The voters in Bengal have voted against the Left in Bengal, where it has held power for the past 32 years.
Around Kolkata and South Bengal, where the peoples' protest against forcible land acquisition by the state government dominated the headlines for the last two years, there was one mantra on everyone's lips; "We are going to vote for change."
Across Bengal, this vote for change was visible today. Analysts say this was an anti-Left vote rather than a pro-Trinamool one. The Left citadel is trembling in Bengal.

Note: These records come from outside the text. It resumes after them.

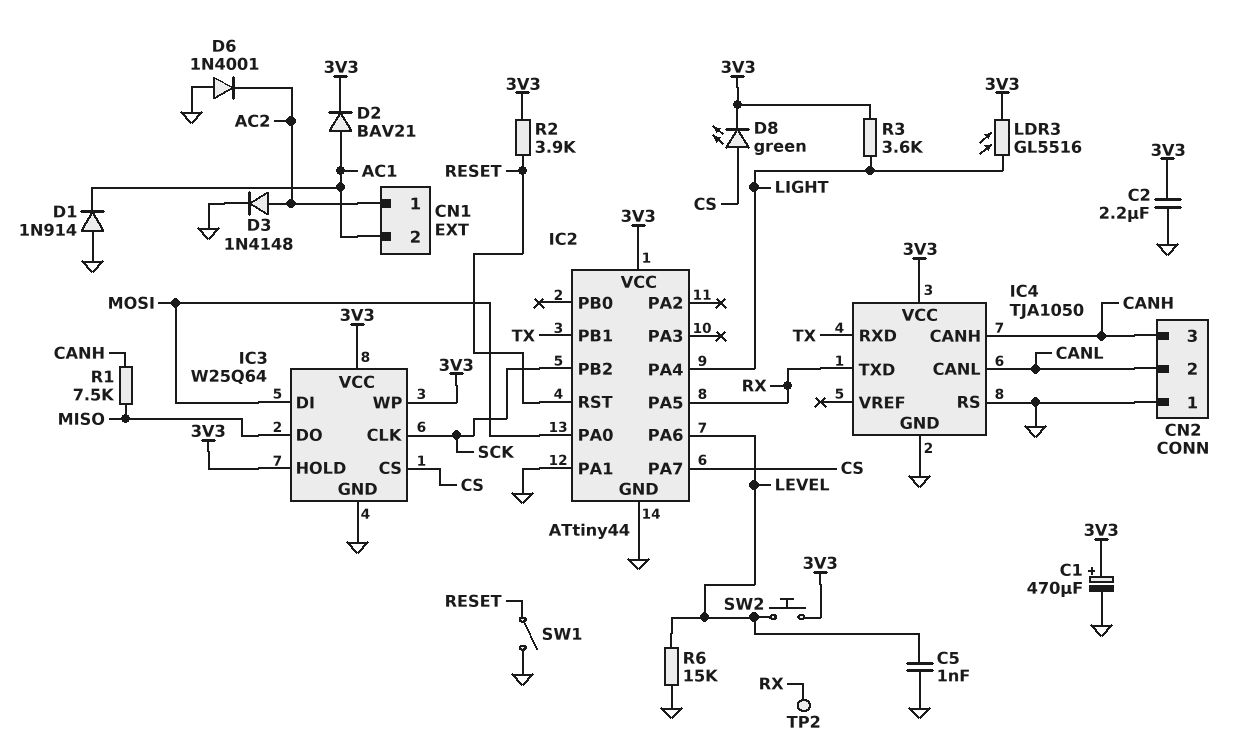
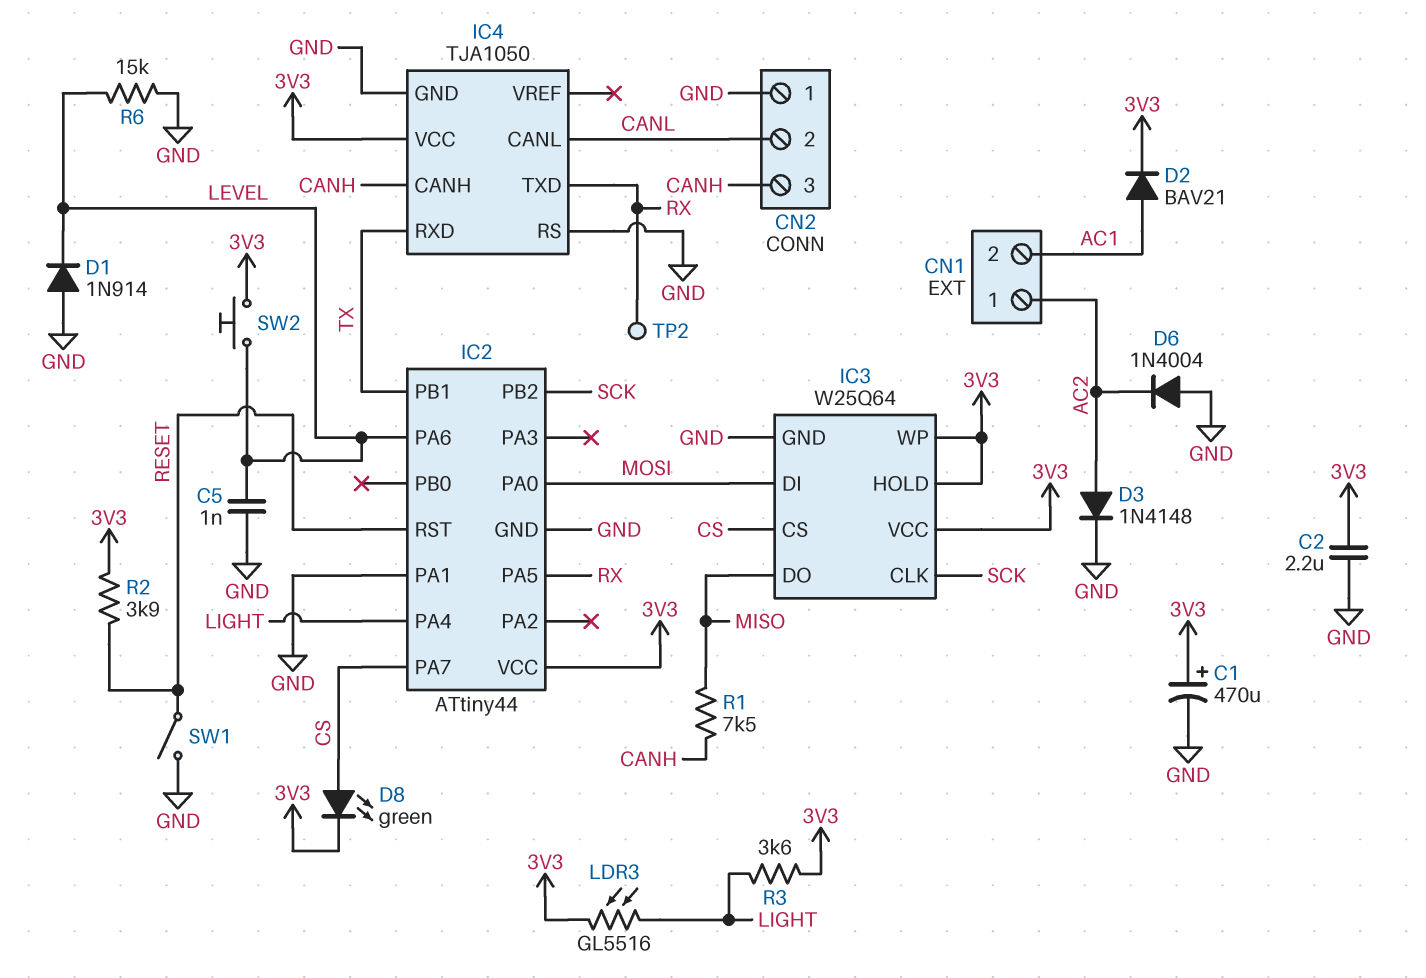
D1: diode 1N914 (A GND, K AC1) -> diode 1N914 (A GND, K LEVEL)
D6: diode 1N4001 (A GND, K AC2) -> diode 1N4004 (A GND, K AC2)

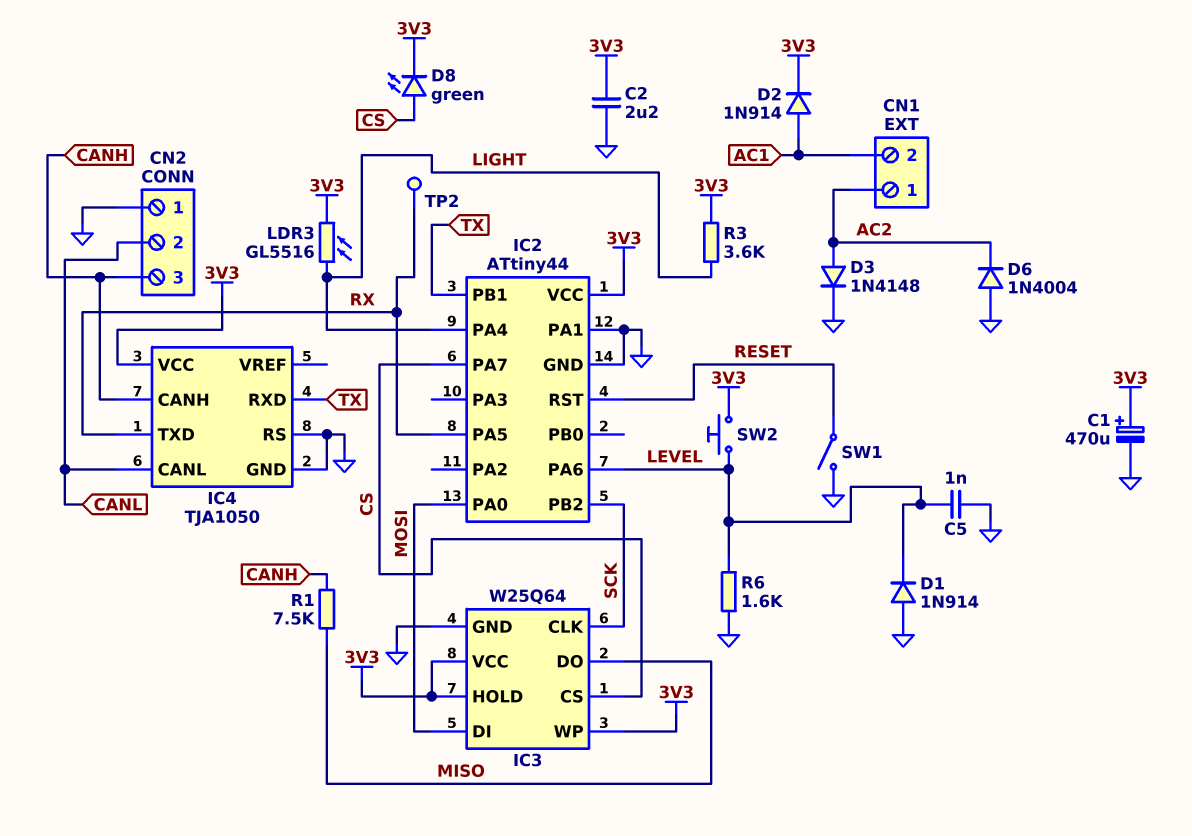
D2: diode BAV21 (A AC1, K 3V3) -> diode 1N914 (A AC1, K 3V3)
R2: 3.9k (3V3, RESET) -> none
R6: 15k (GND, LEVEL) -> 1.6k (GND, LEVEL)

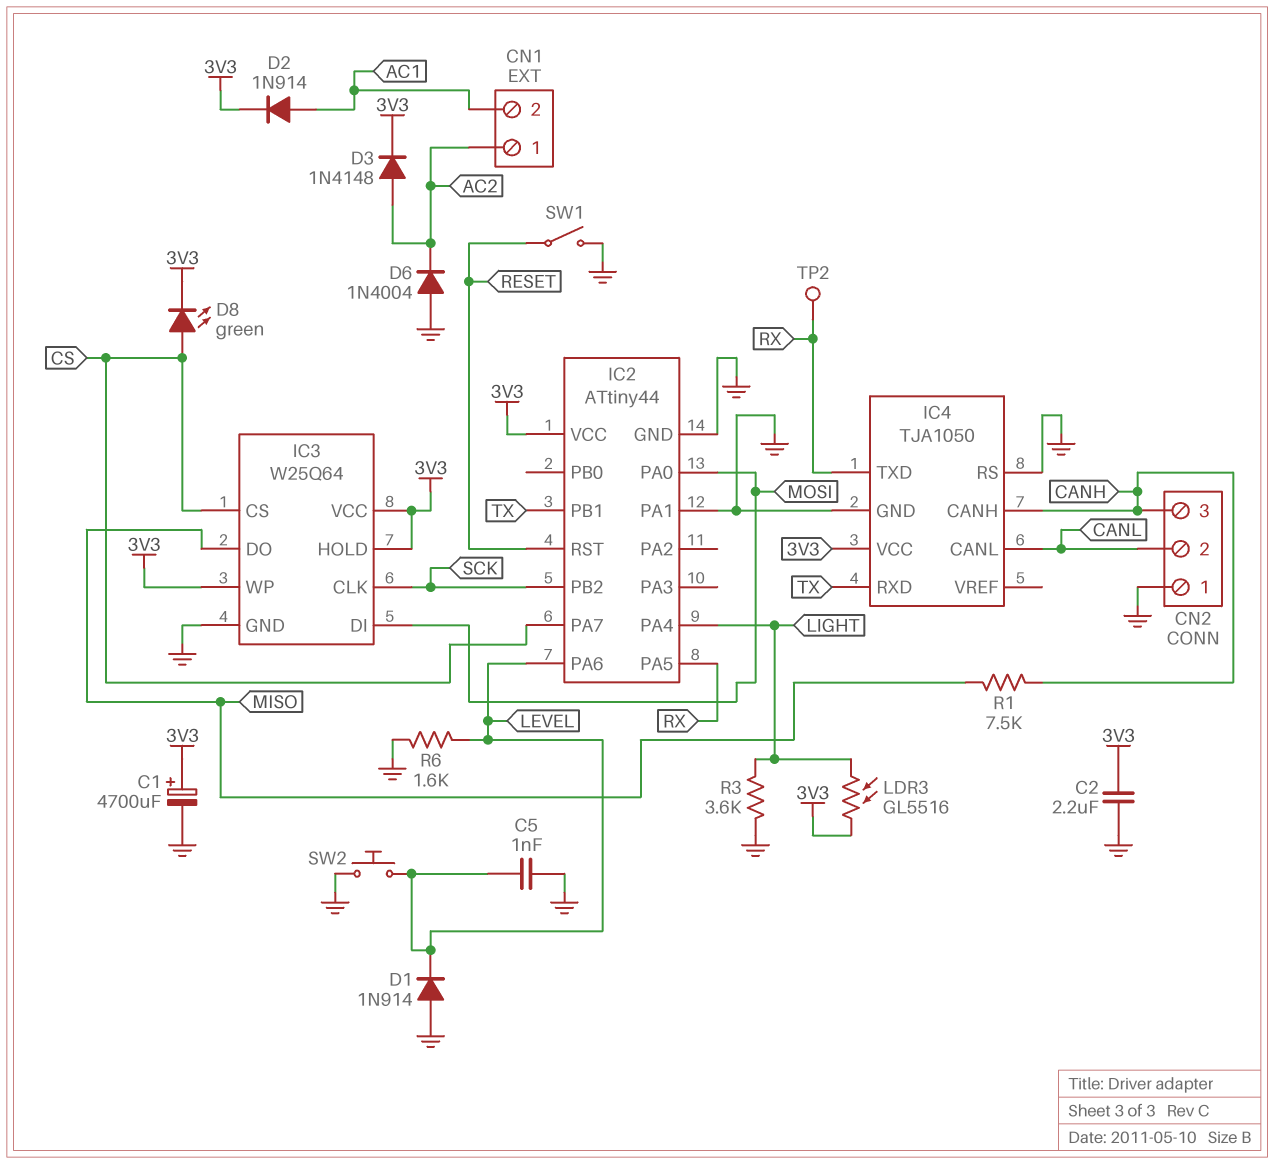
C1: 470uF (plus 3V3, minus GND) -> 4700uF (plus 3V3, minus GND)
D3: diode 1N4148 (A AC2, K GND) -> diode 1N4148 (A AC2, K 3V3)
R3: 3.6k (3V3, LIGHT) -> 3.6k (GND, LIGHT)
SW2: button (3V3, LEVEL) -> button (GND, LEVEL)

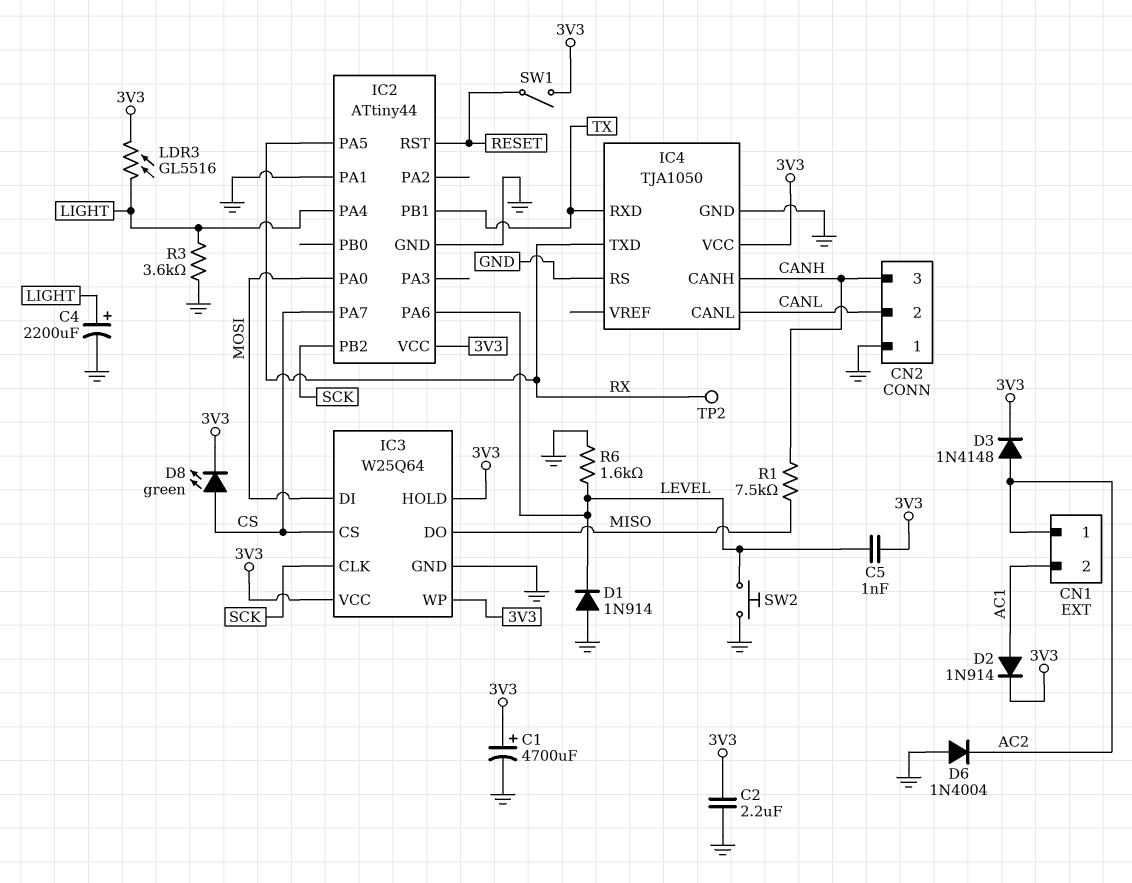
C4: none -> 2200uF (plus LIGHT, minus GND)
C5: 1nF (GND, LEVEL) -> 1nF (3V3, LEVEL)
SW1: switch (GND, RESET) -> switch (3V3, RESET)

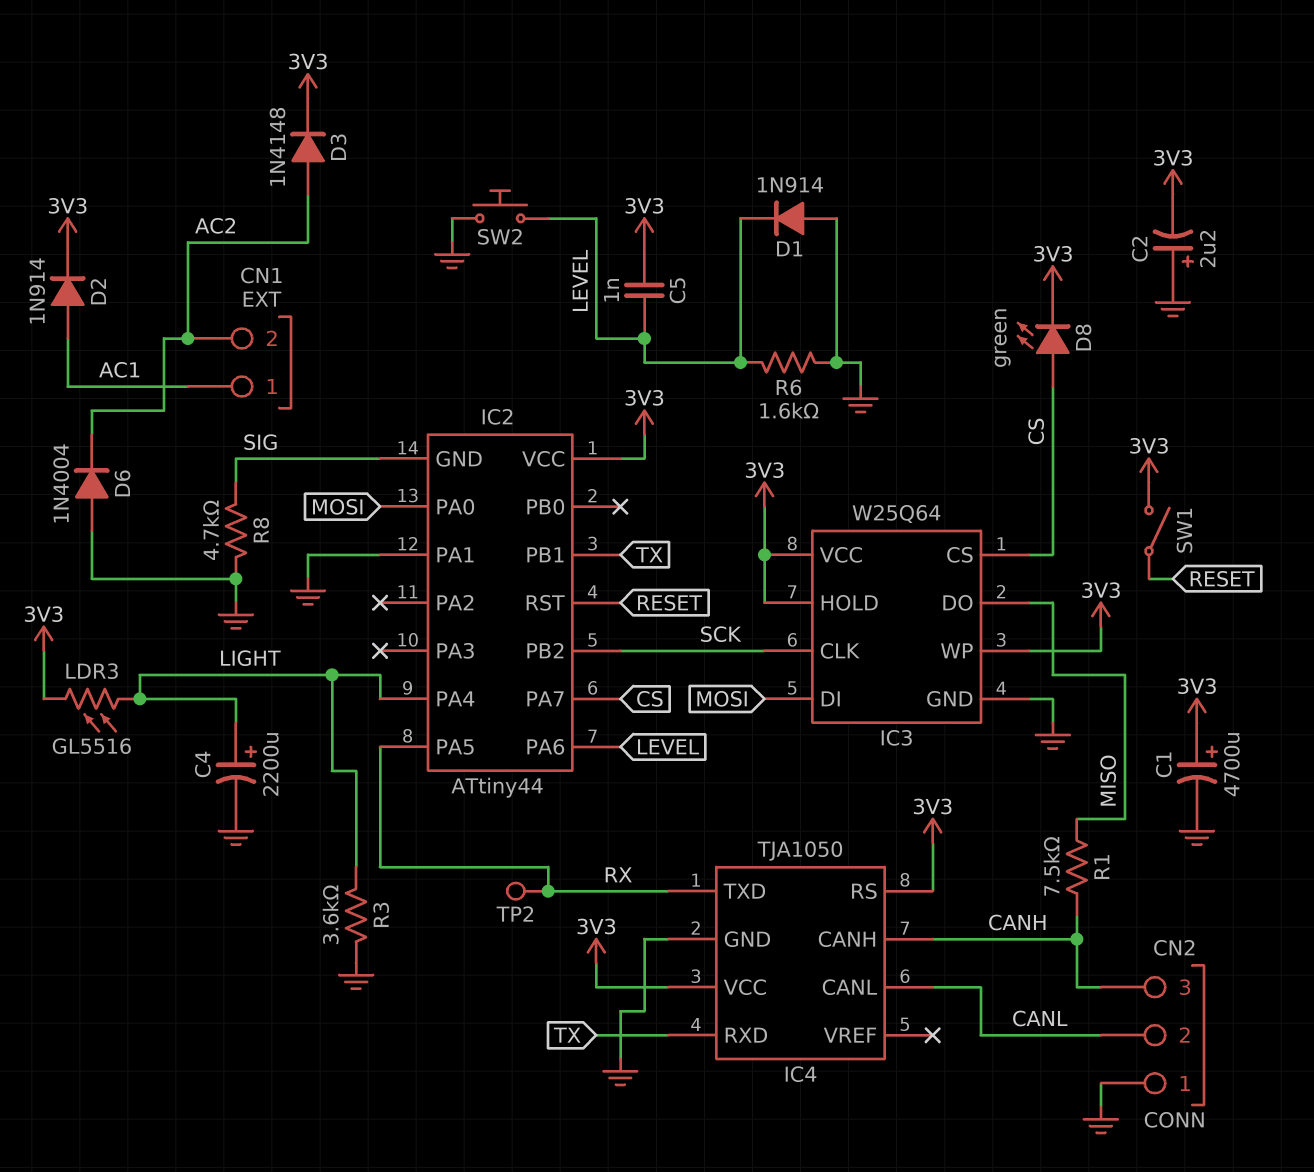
C2: 2.2uF (3V3, GND) -> 2.2uF (plus GND, minus 3V3)
CN1 pin 1: AC2 -> AC1
CN1 pin 2: AC1 -> AC2
IC2 pin GND: GND -> SIG
IC4 pin RS: GND -> 3V3
R8: none -> 4.7k (GND, SIG)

Although assembly polls are only due in 2011, it seems Trinamool Congress leader Mamata Banerjee will be so emboldened by this mandate that she is expected to exert enormous pressure on the Congress at the Centre to dismiss the West Bengal governement on some pretext or another.
Ashok Mitra, a Communist Party of India-Marxist ideologue had told rediff.com on the eve of the polls," If the Trinamool did well, Mamata will occupy the highways and not rest until the Left front government is pulled down."
It is not clear whether heads will roll in Kolkata and Thiruvananthapuram, where the Left is also in power, because that is not the way the Communist parties function. The resounding defeat of the Left Democratic Front in Kerala is a result of the intra-party politics.
The continuing spat between Kerala Chief Minister V S Achuthanandan and CPI-M state secretary Pinarayi Vijayan is also believed to have contributed to the party's poor performance.
The biggest message from this seems to be that Third front governments with affirmative message do not really work. While CPI-M General Secretary Prakash Karat's job may not be on the line, his standing within the party will be affected.